鍋振る変なおっちゃん

@goboomaru

本編

 西川口。私の住むこの街には、中華料理店で溢れかえっている。

 賑わっているお店に、ある日勇気を出して入ってみた。

メニューを見る。意外と日本人に馴染み深い料理が多い。辛いものが苦手な私は、とりあえず炒飯を頼んでみることにした。

すみませーんと手を挙げる。ホールのお姉さんが中国語のおしゃべりをやめ、カタコトの日本語で応対してくれる。

つつがなく注文を終えた。一人用のカウンター席からは、厨房の様子がよく見えた。

でかい鍋と燃え上がる炎で、米が炒められていく。そしてそれを振るうのは、やかましいおっちゃん。

おっちゃんが作ってくれた炒飯は、すぐに出てきた。いただきます。

うまい。なんだこれは。うまい。

自分で作る炒飯とは比べ物にならんほど米がほぐれ、しかも一粒一粒がふっくらしている。

砂糖ともみりんとも違う甘さのついた醤油味。なんだこれは、食べたことがない、うまい、うますぎる。

気がつけば皿が空になっていた。私は気がつけば、おっちゃんに尊敬の眼差しを向けていた。

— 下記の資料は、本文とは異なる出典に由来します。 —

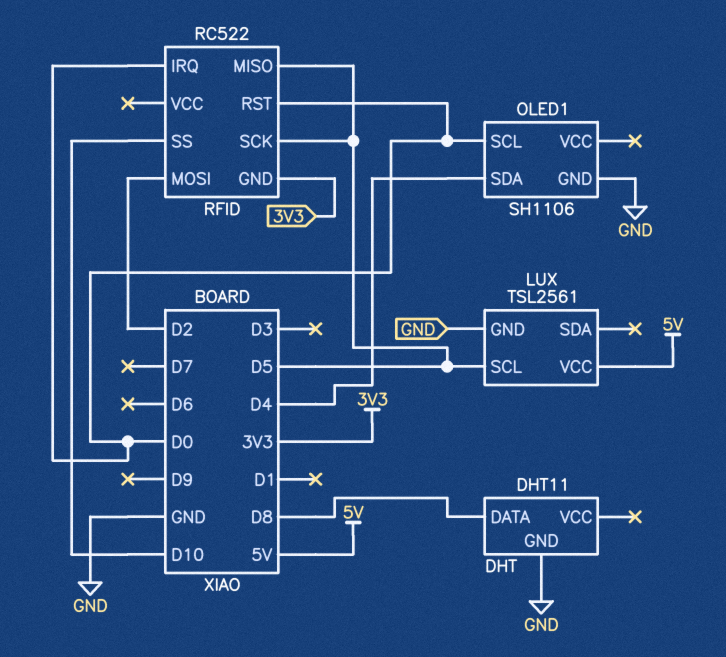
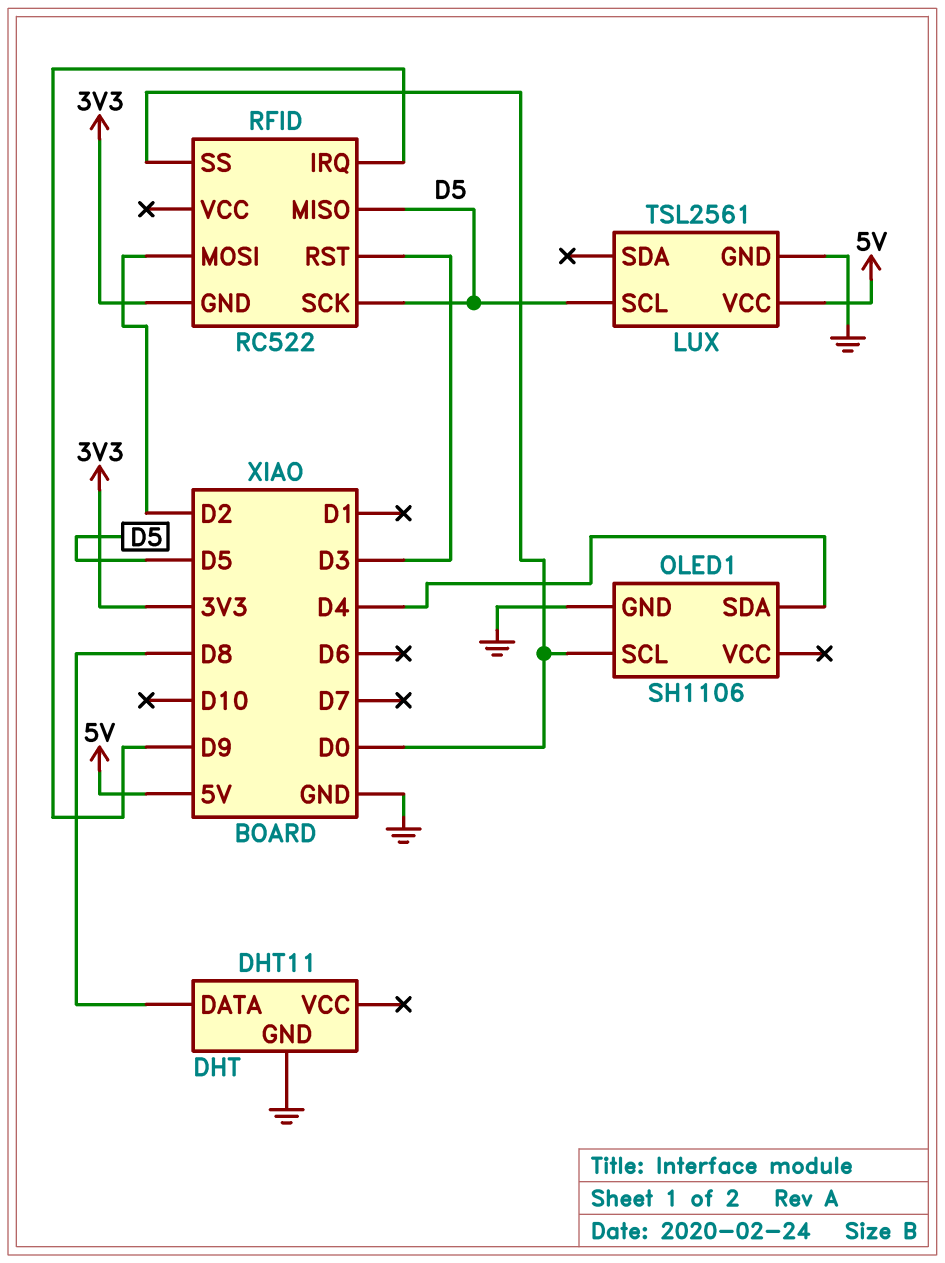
RFID pin IRQ: D0 -> D9
RFID pin RST: D0 -> D3
RFID pin SS: D10 -> D0

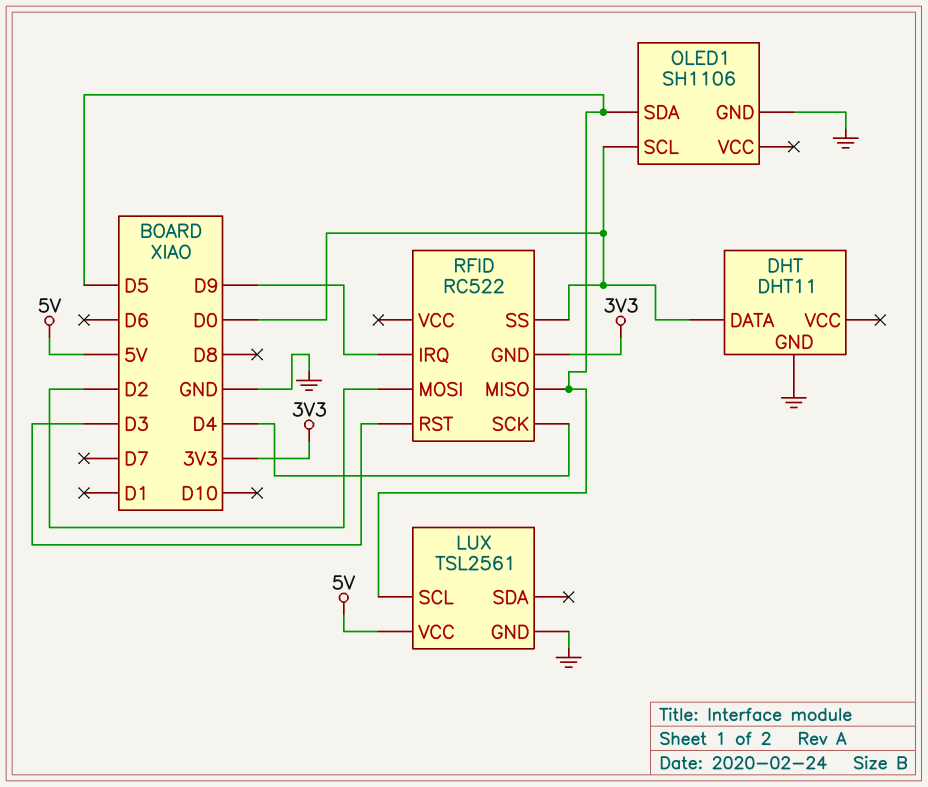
DHT pin DATA: D8 -> D0
OLED1 pin SDA: D4 -> D5
RFID pin SCK: D5 -> D4

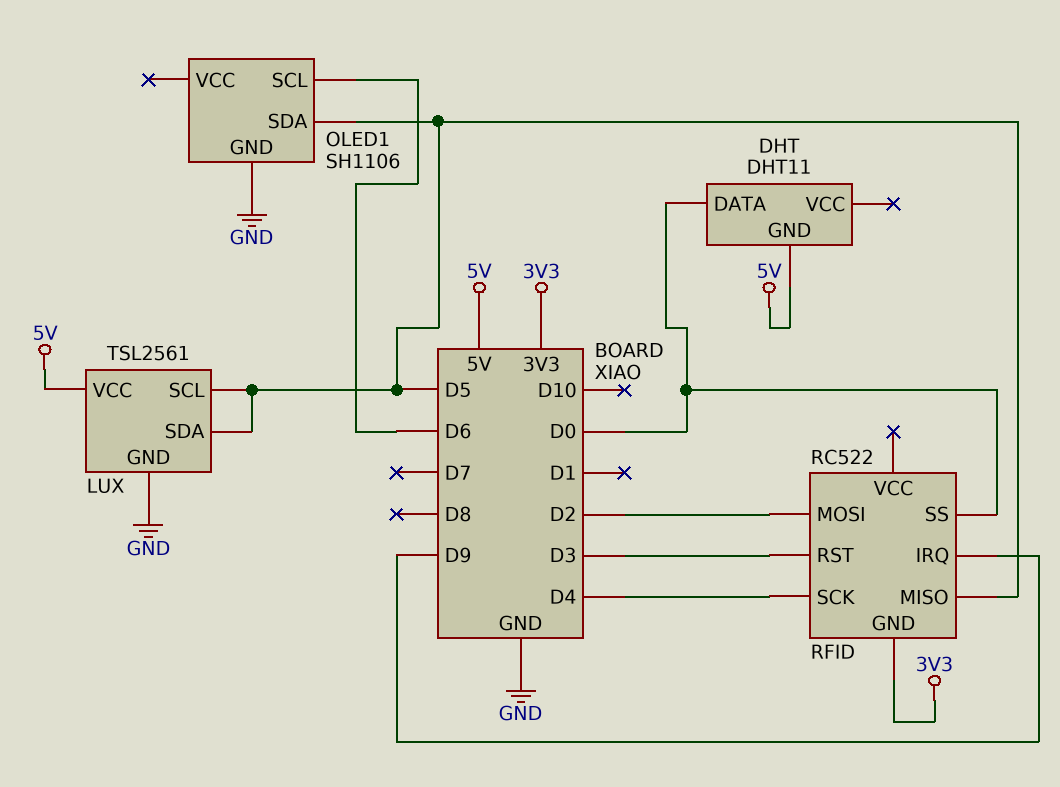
DHT pin GND: GND -> 5V
LUX pin SDA: none -> D5
OLED1 pin SCL: D0 -> D6

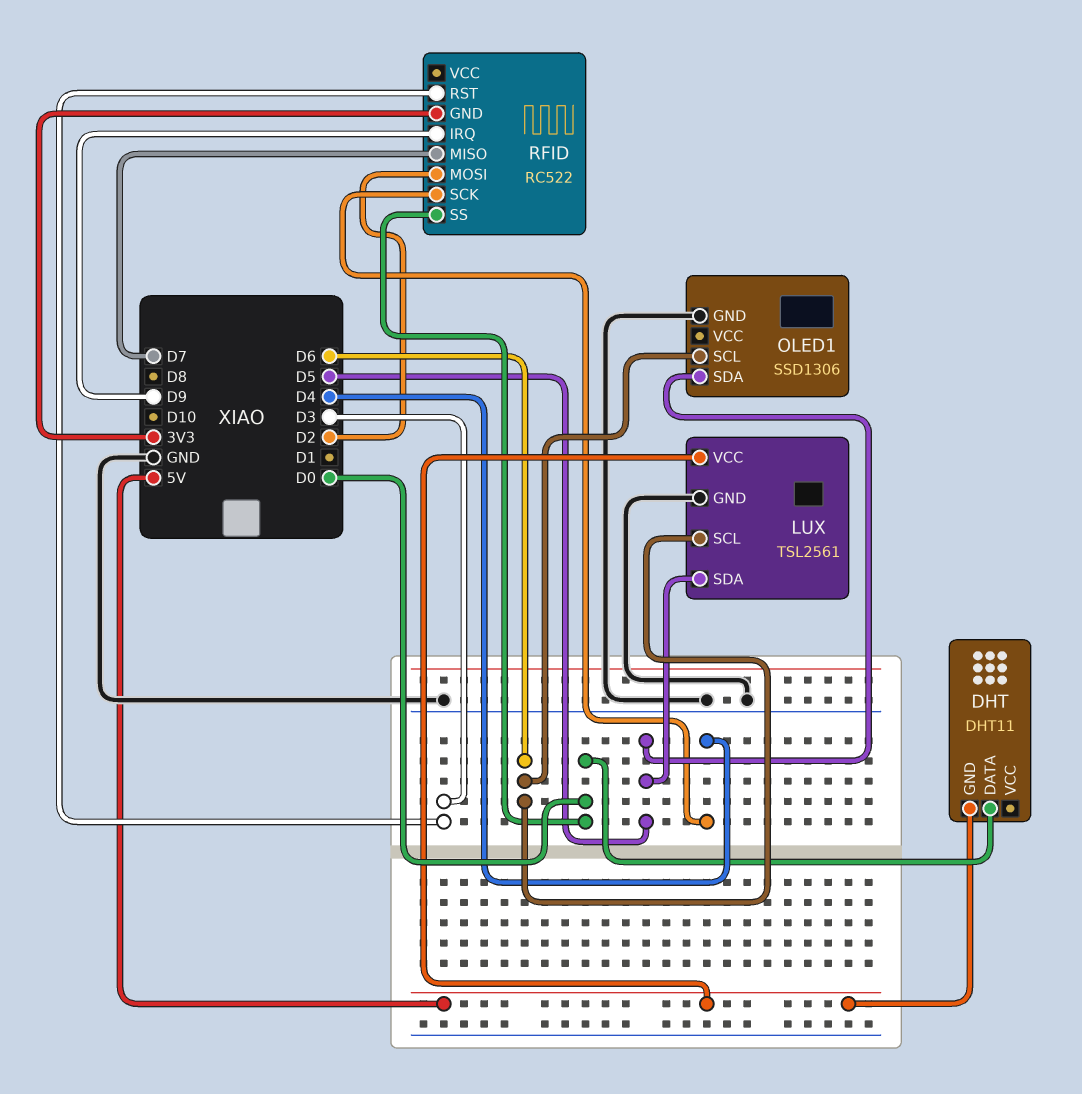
LUX pin SCL: D5 -> D6
OLED1: SH1106 -> SSD1306
RFID pin MISO: D5 -> D7

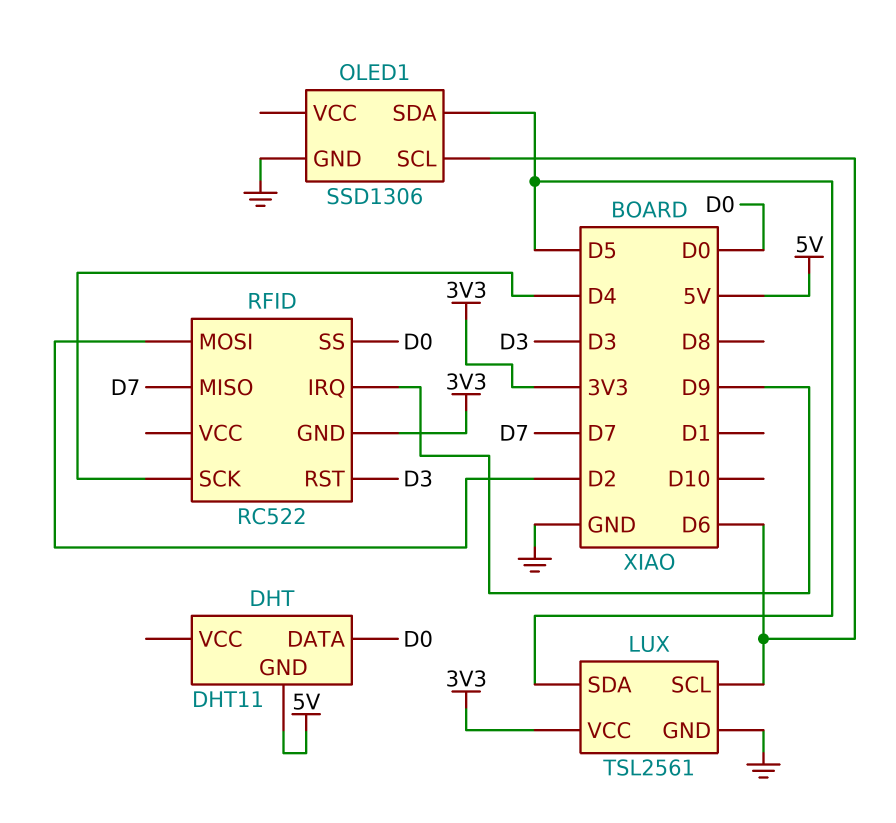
LUX pin VCC: 5V -> 3V3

しかし、おっちゃんの喋る言葉は、よくわからない。やかましいことしかわからない。

何か伝えようにも、日本語では彼に伝わらないだろう。そう考えた私は、速やかに会計を済ませることにした。



 私は大学生だ。大学生は外国語の授業を取らなくてはならない。

私は英語が苦手だった。小さいアルファベットを読むのが苦痛で仕方なかったのだ。

だから英語は真っ先に候補から外れ、第三外国語を学びたいという気持ちになった。

ふと、あの中華料理店での出来事を思い出す。ホールのお姉さんが話していたのは、中国語だったように思う。なら、あのおっちゃんが話していることも、中国語を学べばわかるのではないか。

私は中国語の授業を申し込んだ。



 中国語を学び始めてから半年経った夏休み、腹を空かせた私は、再びあの中華料理店を訪れていた。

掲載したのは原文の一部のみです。